Вольнодумство в «тусовке» будут брать «на карандаш», но закрывать глаза, а в целом нет, в целом режим контроля, который сейчас под предлогом сперва пандемии, а потом военно-силовой мобилизационной ситуации постепенно вводится, — он, конечно, ослабляться не будет, потому что смысла нет. Есть у мобилизации начало, нет у мобилизации конца, и ограничения на использование некоторых слов, ограничения на использование некоторых площадок для коммуникации и импортозамещение в этом смысле, использование добровольно-принудительных приложений на отечественных смартфонах, помогающих товарищу майору в его нелегкой работе, я думаю, будут только продолжаться. По крайней мере, это очень в логике такой автаркии с экспортом людей, иначе она не сработает. Но в резервациях при этом может происходить жизнь, это лучик надежды. Это как в СССР: Тарковского, в принципе, конечно, нельзя, но в «клубном режиме» можно, и даже можно дать ему снять каких-то пять фильмов, на фестивали отпустить. Вот так же и здесь: такой дозированный режим, при котором идет, с одной стороны, демонстрация того, что у нас тоже всё есть, а с другой стороны — люди, которые интеллектуально продвинуты, у них нет ощущения совсем выжженной пустыни и стерильности, что-то есть, но при этом всё очень сильно ограничено по масштабу, ограничители работают на любые попытки масштабирования этого в массы и в глубинный народ, скажем так.
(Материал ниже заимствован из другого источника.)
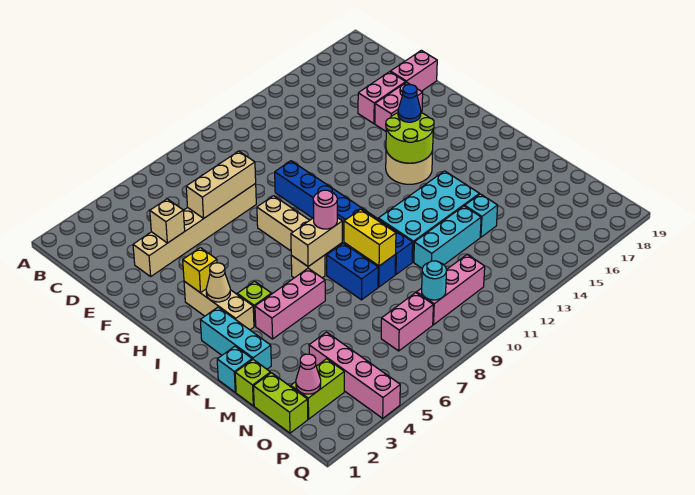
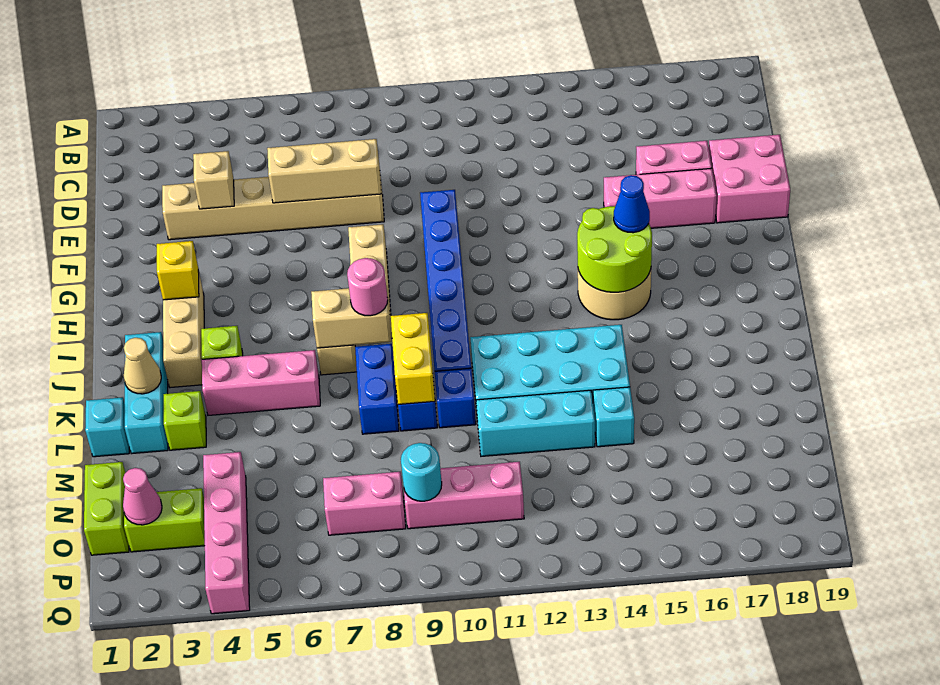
pink brick E18:E19 level 1 -> pink brick E18:F19 level 1
pink brick F16:F17 level 1 -> pink brick F15:F17 level 1
tan cone I3 level 2 -> tan cone K2 level 2
lime brick M1 level 1 -> lime brick L3 level 1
Некоторый элемент угасания неизбежен, я боюсь, потому что это всё-таки функция наличия лишних денег — блеск и «город, который никогда не спит». Если посмотреть на Нью-Йорк 30-х годов ХХ века после Нью-Йорка 20-х годов, то разница в плане отношения к организации времени и ко всему остальному будет существенной. Я думаю, что в Москве тоже будет такая перезагрузка из бурных 20-х в тяжелые 30-е. Стилистически будет уходить круглосуточность, это неизбежно, какие-то очаги круглосуточности будут, но они будут локализованы. А в целом всё будет приходить к формату менее сумасшедшего и менее бьющего энергией, будет приходить к формату «мы живем в тяжелые времена». «Тяжелые времена» диктуют скромность в плане того, что мы делаем, как мы делаем и так далее, то есть некоторый такой reset в плане отчасти даже, возможно, принудительной скромности, когда показное потребление и очень многие факторы, вокруг которых строилась московская жизнь, будут не то чтобы запрещены, но выведены за скобки мейнстрима. Мне кажется, это важный момент. Я в Москве уже год почти не был, и то, что я сейчас себе представляю, возможно, там уже как-то проявляется. Здесь мне сложно с вами конкурировать, потому что вы это видите, а я знаю об этом только понаслышке, но тем не менее логично, что будет происходить полупринудительное осаживание вот этой бурлящей пены. Веселье есть, но такое, «по талонам».
С регионами, на мой взгляд, всё будет гораздо хуже, просто совсем хуже, разрыв между Москвой и регионами будет только расти, и внутренняя напряженность от этого тоже будет нарастать чисто в экономической логике, потому что по-другому не может быть. Потому что в Москве так или иначе всё равно будет оставаться центр людей и денег и туда будет всё стягиваться. А в тех регионах, которые заточены сейчас под определенные глобальные экономические цепочки, по мере переформатирования на автаркическую модель будет, конечно, совсем плохо, и это вопрос ближайших лет.